Saturday, February 11, 2012

Sailor Mouth Saturday: Box

Technically a box aboard ship is not a storage vessel. That would more properly be termed a locker or sea chest, both of which would hold not goods but the private articles of an individual sailor. Aboard a sailing ship the box is a designated area on one of her small boats. This is the coxswain’s domain; the space between the backboard and the stern post, where he sits to man the tiller and shout orders to the oarsman.


Compasses may be boxed by the young gentlemen learning their way around same. Midshipmen would be expected to say by memory the names of the 32 points, both in order and backward, and answer specific questions about the divisions between the points asked by their captain or another superior officer. No small task, as anyone who has used a compass can tell.

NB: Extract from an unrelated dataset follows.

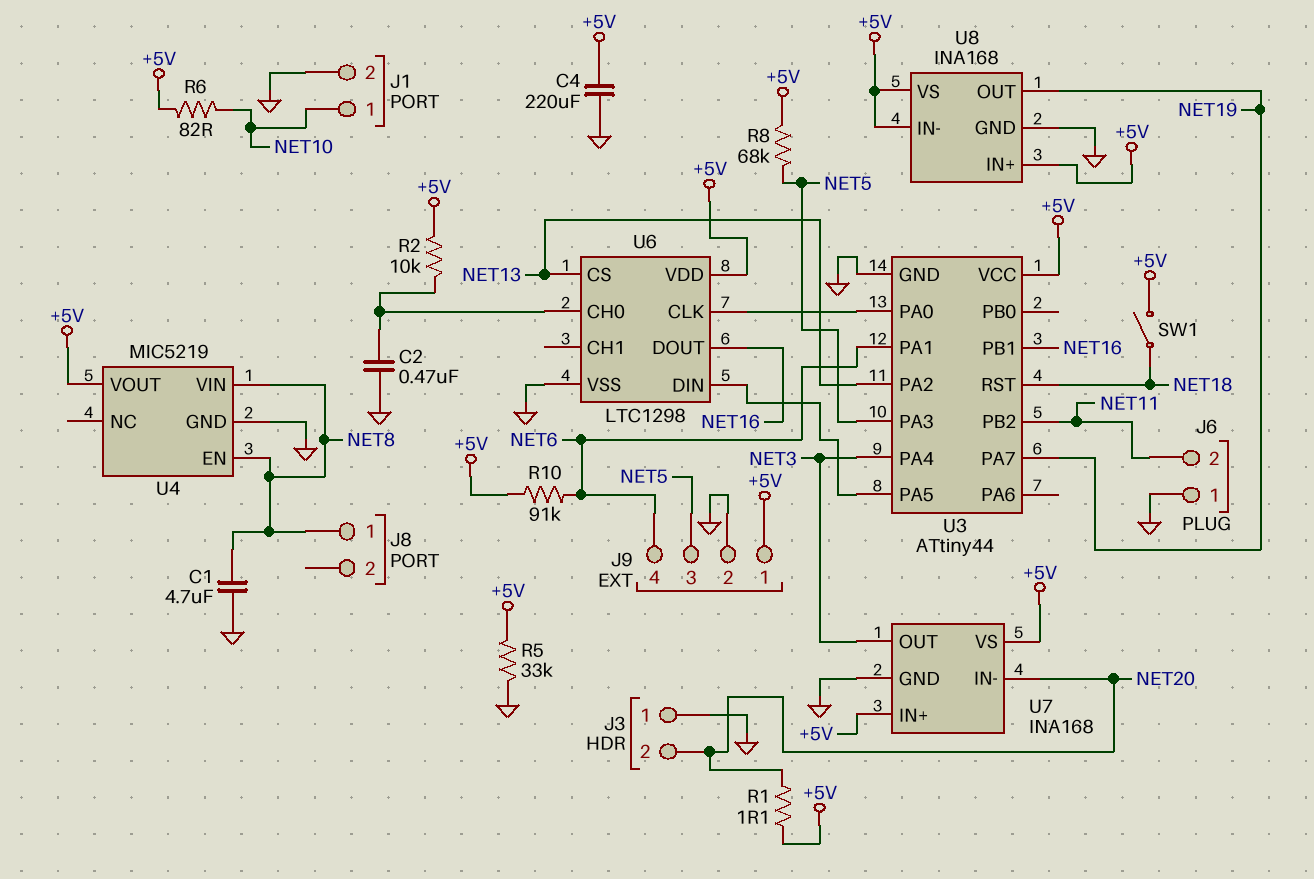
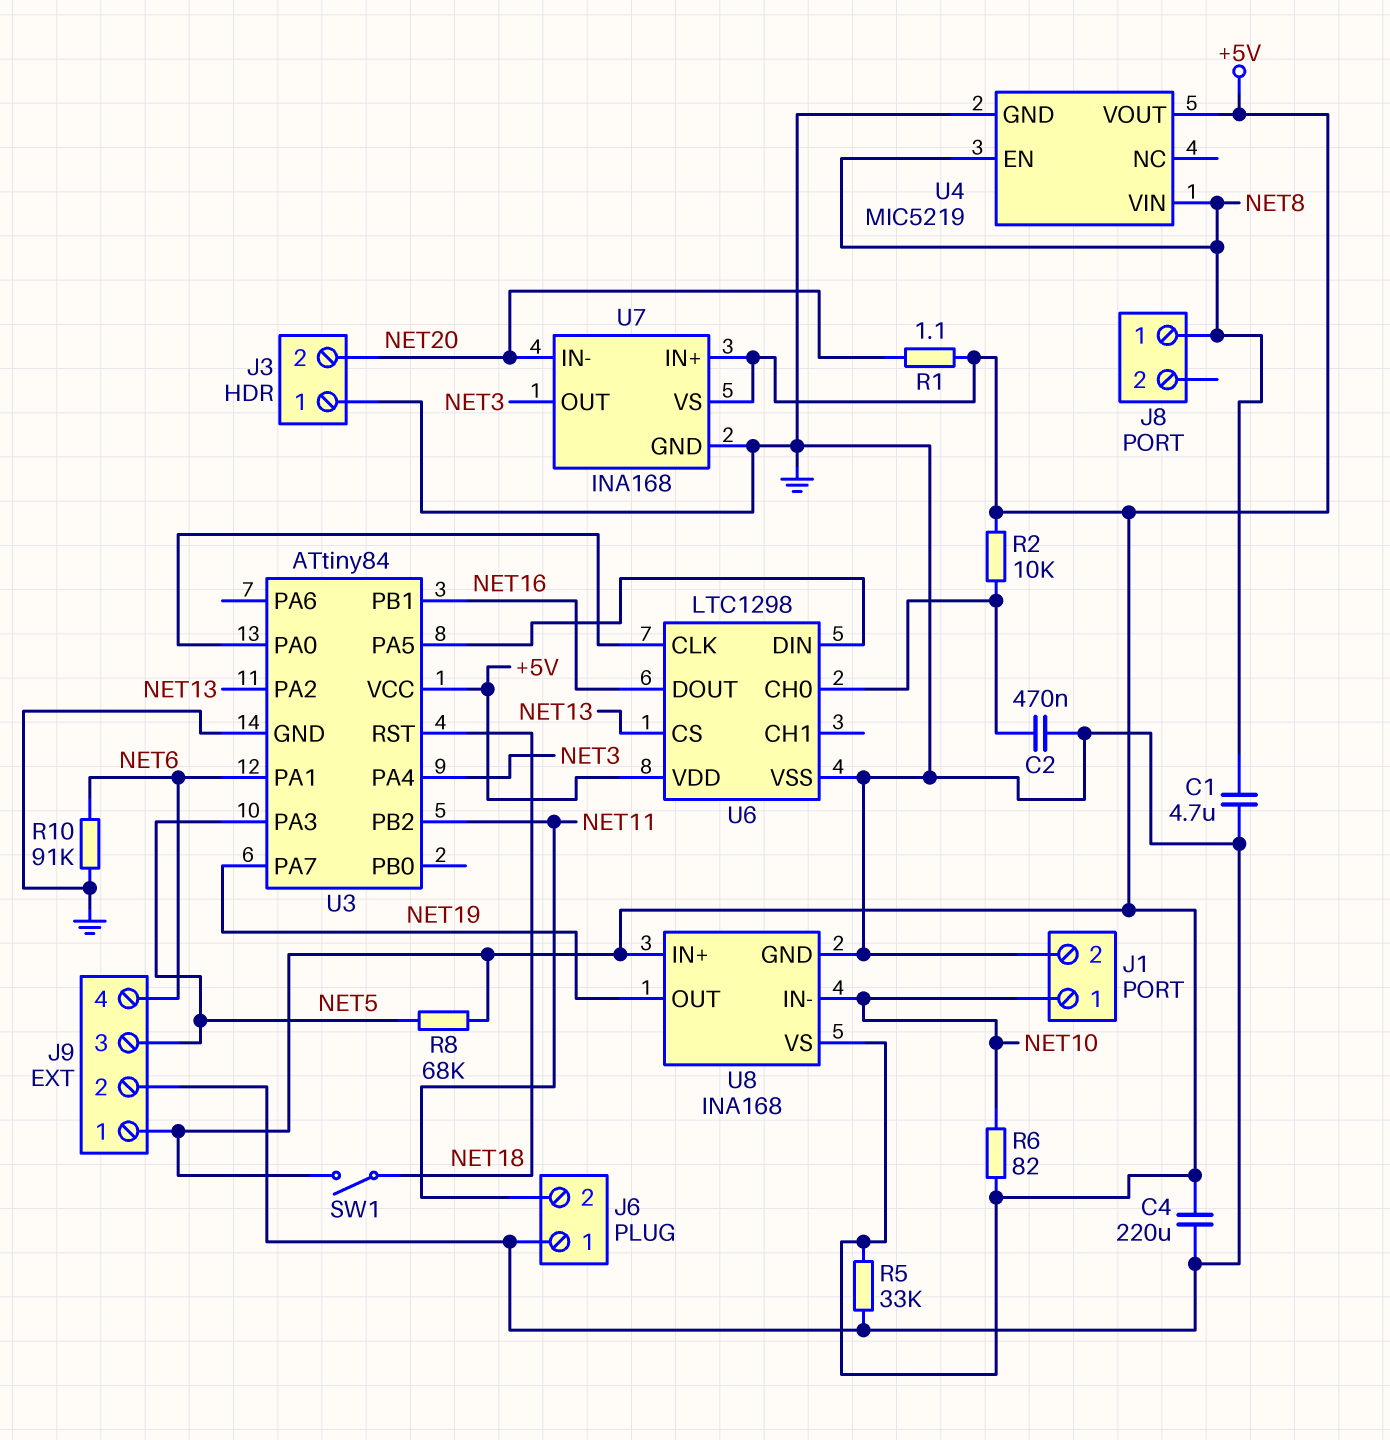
R10: 91k (+5V, NET6) -> 91k (GND, NET6)
U3: ATtiny44 -> ATtiny84
U8 pin IN-: +5V -> NET10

A boxing is a piece of hardwood, almost exclusively in the shape of a square, used in shipbuilding and repair to connect the framing timbers. Boxing off, on the other hand, is an emergency procedure to correct the direction of a sailing ship when she has got herself “in irons”. This is the ill-fated situation by which a ship has come up in the wind and is in danger of losing her momentum. In such cases, the helm will not answer alone to change her course. Then the head sheets must be hauled to windward while the head yards are laid back to try and release her head from the wind.

Another rarely desirable maneuver along the same vain is boxhauling. In this case the ship is turned very sharply on her heel when it is necessary to avoid making the usual large and time-consuming arc to change her course to the opposite direction. Again the head yards are braced flat but here the helm is put to leeward. When the ship gathers sternway, the helm is shifted and the sails trimmed. This is a maneuver to be avoided if at all possible due to its extreme danger in anything but the most favorable conditions. Capsizing is not unheard of when boxhauling in weather.

The pumps of a ship, those blessed instruments that – though torturous to work – keep her bilge and lower deck free of water and filth, have boxes as well. A common pump will have an upper and lower box, one attached to the lower chamber and the other to the piston rod. In the center of each box is an upward-facing valve. Pumps are and were rather complex mechanisms, for all they were run simply by the power of men for most of their existence. They should really have a post in their own right; allow me to see to that.

And so we will bring another SMS to a close, Brethren; fair winds, sweet bilges and clear skies to you all.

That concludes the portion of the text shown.